JOHNSON & JOHNSON, of Knoxville, for appellees.

MULRONEY Justice.

Ollie Jones as administratrix of the estate of her husband who died without issue, set off unto herself, as surviving spouse, the exempt personalty in the sum of $3600, paid all debts and expenses, and then disposed of the remaining assets in the sum of $10,775.07 by paying herself $7500 and one-half of the balance, and the other half of the balance over $7500 to the heirs of intestate's parents. Upon objection of some of the heirs the trial court ruled the surviving spouse must include the exempt personalty in the $7500 she receives under section 636.32, Code 1946. The widow appeals, asserting that under the above law and also section 635.7, Code 1946, she is entitled to have the exempt personal property and the balance of the estate, after payment of debts and expenses, to the amount of $7500 and one-half of the remaining balance.

I. Section 635.7 provides:

'When the deceased leaves a widow, all personal property which in his hands as the head of a family would be exempt from execution after being inventoried and appraised, shall be set apart to her as her property, and be exempt in her hands as in the hands of the decedent.'

Section 636.32 provides:

'If the intestate leaves no issue, the whole of the estate to the amount of seventy-five hundred dollars, after the payment of the debts and expenses of administration, and one-half of all of the estate in excess of said seventy-five hundred dollars shall go to the surviving spouse and the other one-half of said excess shall go to the parents. * * *' The single question presented upon the appeal is whether under the above statutes the widow of a deceased intestate spouse is entitled to the exempt personal property set off to her, in addition to the first $7500 after payment of debts and costs of administration.

We have often said the exemption statutes are to be liberally construed to protect the debtor and the family of which he is head.

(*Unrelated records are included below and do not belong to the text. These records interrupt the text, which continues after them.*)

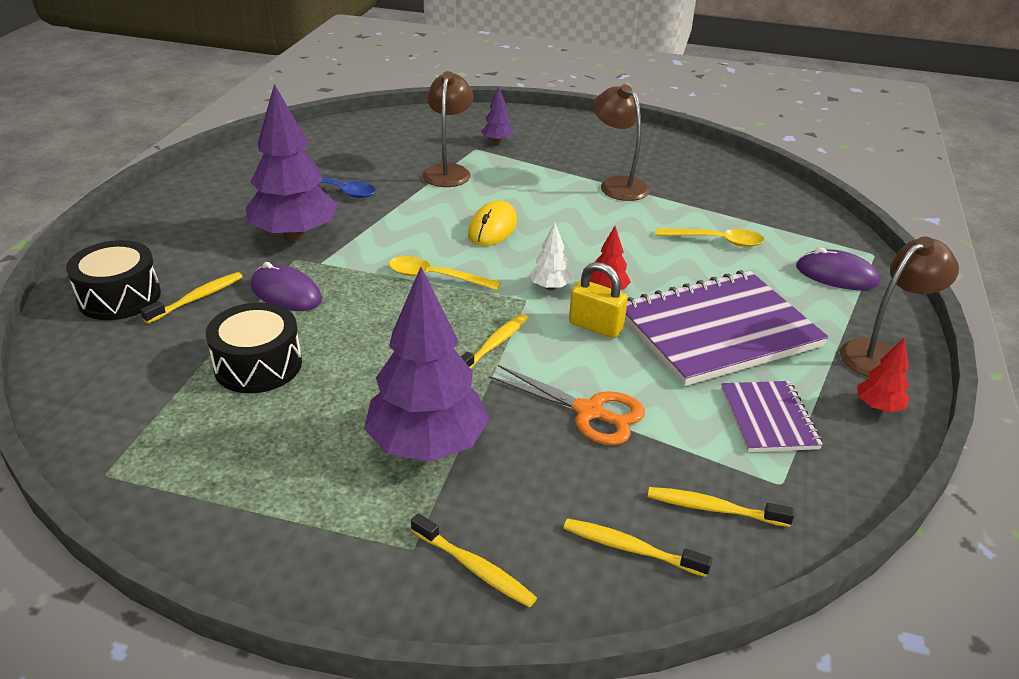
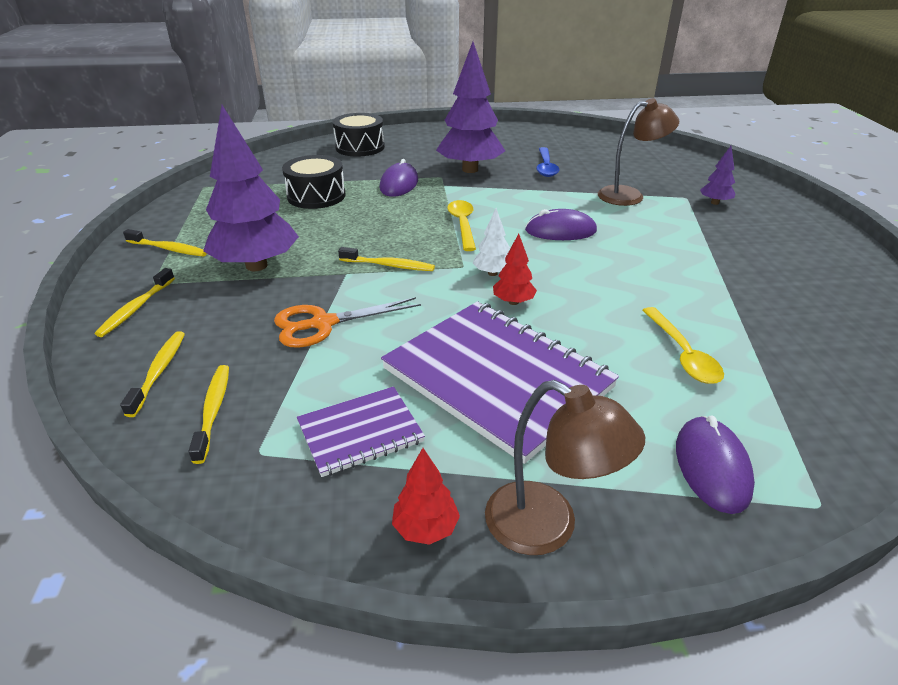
camera: 70 degrees right, 0 degrees up
(197, 298) = (373, 164): yellow toothbrush -> yellow toothbrush (168, 249)
(492, 228) = (560, 231): yellow mouse -> purple mouse
(589, 412) = (323, 324): orange scissors -> orange scissors turned 60 degrees clockwise
(595, 326) = (449, 306): yellow padlock -> none
(617, 185) = (723, 274): brown lamp -> none

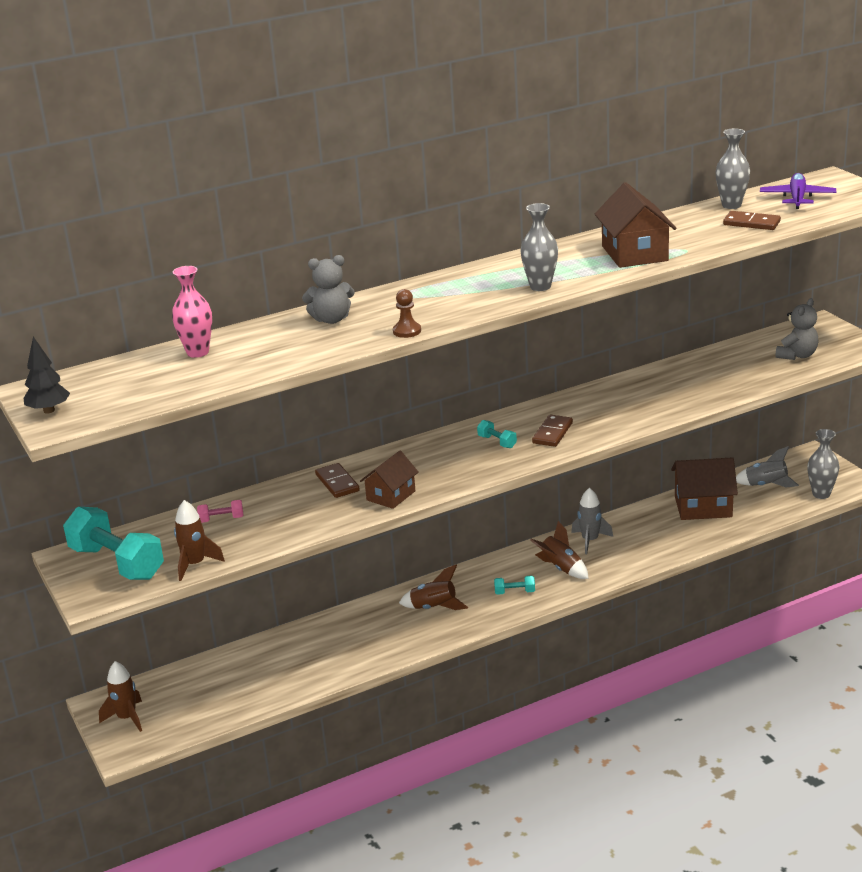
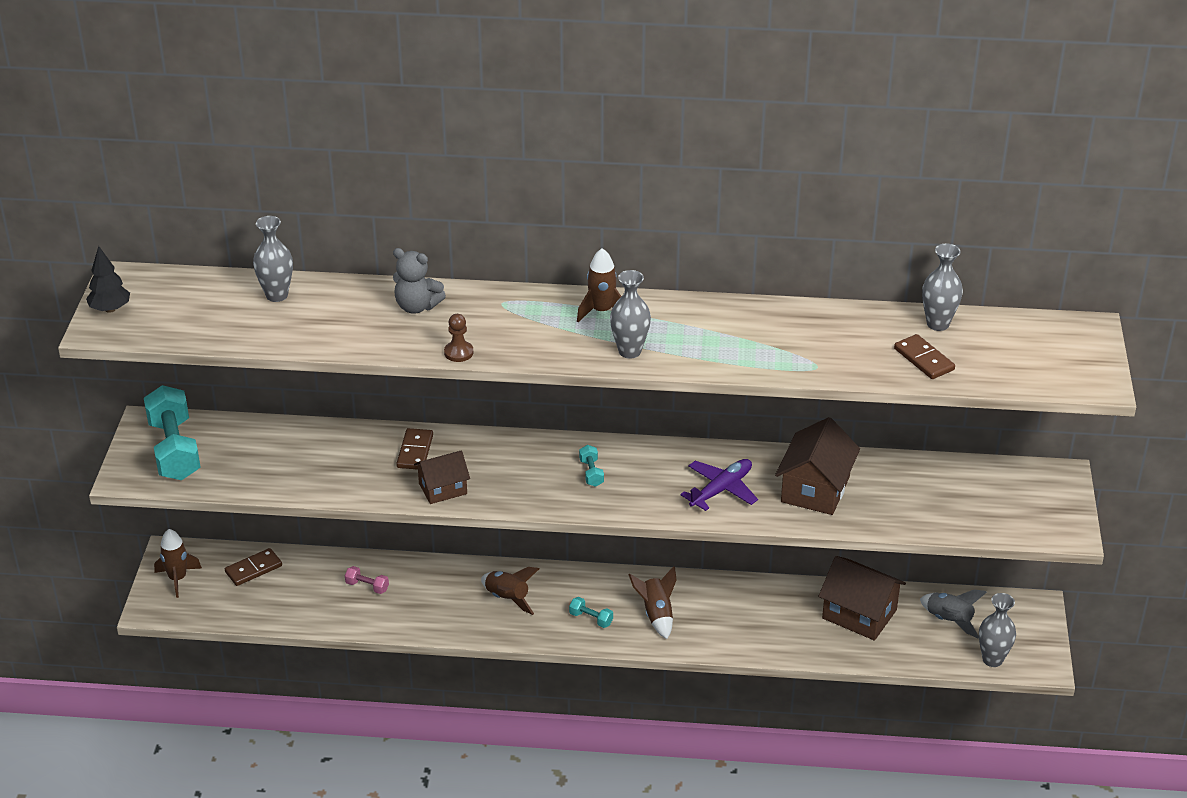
camera: 30 degrees right, 10 degrees up
(195, 564) = (227, 482): brown rocket -> brown rocket (601, 311)
(197, 352) = (277, 295): pink vase -> grey vase
(221, 519) = (290, 444): pink dumbbell -> pink dumbbell (367, 586)
(552, 433) = (649, 487): brown domino -> brown domino (253, 569)
(590, 541) = (713, 597): grey rocket -> none
(634, 253) = (764, 348): brown house -> brown house (815, 489)
(797, 198) = (1016, 344): purple plane -> purple plane (721, 490)
(797, 355) = (986, 507): grey teddy bear -> none

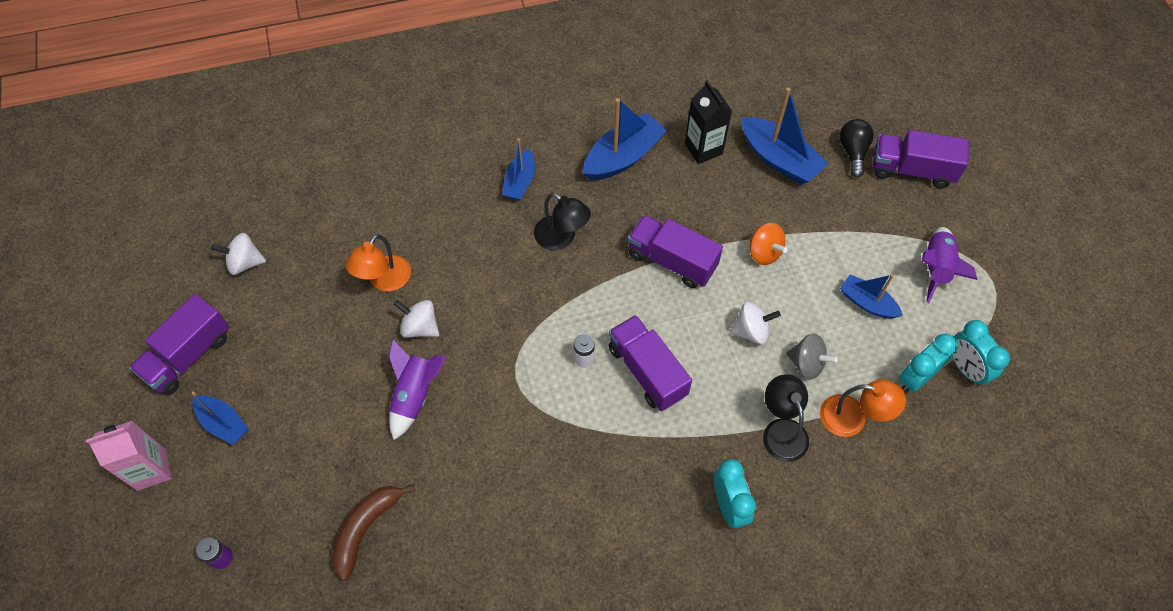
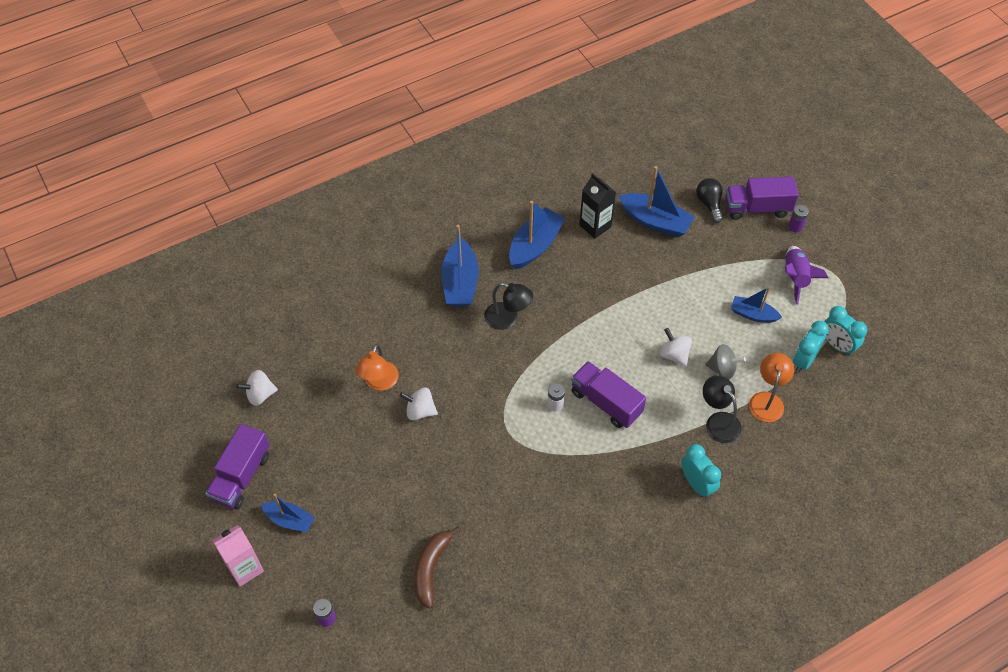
camera: 15 degrees left, 5 degrees down
(415, 395) = (434, 462): purple rocket -> none
(520, 182) = (460, 282): blue boat -> blue boat, size x1.63
(672, 261) = (598, 316): purple truck -> none
(751, 331) = (674, 355): white spinning top -> white spinning top turned 105 degrees counterclockwise
(764, 252) = (666, 294): orange spinning top -> none
(852, 418) = (767, 400): orange lamp -> orange lamp turned 75 degrees counterclockwise
(954, 203) = (795, 227): none -> purple battery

In re Kline's Estate, 237 Iowa 1086, 24 N.W.2d 481; Johnson v. Williams, 235 Iowa 688, 17 N.W.2d 405, and cases cited. Under the trial court's holding in this case the exempt personalty, if it exceeded $7500 in value, could not all be set apart to the widow. Any construction that would defeat the beneficent purpose of the exemption law needs to be thoughtfully examined.

Appellees argue in support of the trial court's ruling that section 636.32 is clear and unambiguous; that it leaves no room for construction; and that in plain terms it gives the widow the whole of the estate, which means exempt and non-exempt property, after the payment of debts and costs, to the amount of $7500.

II. The exempt property, by section 635.7, is 'set apart' to the widow as 'her property.' As said in Adkinson v Breeding, 56 Iowa 26, 8 N.W. 685, 686, the exempt property 'was not assets * * * to be administered upon as such.' Section 635.7 vests the absolute property in the exempt personalty in the widow immediately upon the death of intestate. The purpose of the inventory and appraisement is to identify the property to see if it is actually exempt. Adkinson v. Breeding, supra; Ellsworth v. Ellsworth, 33 Iowa 164; In re Estate of Smith, 165 Iowa 614, 146 N.W. 836; Sovereign Camp W. O. W. v. Snider, 227 Ala. 126, 148 So. 831.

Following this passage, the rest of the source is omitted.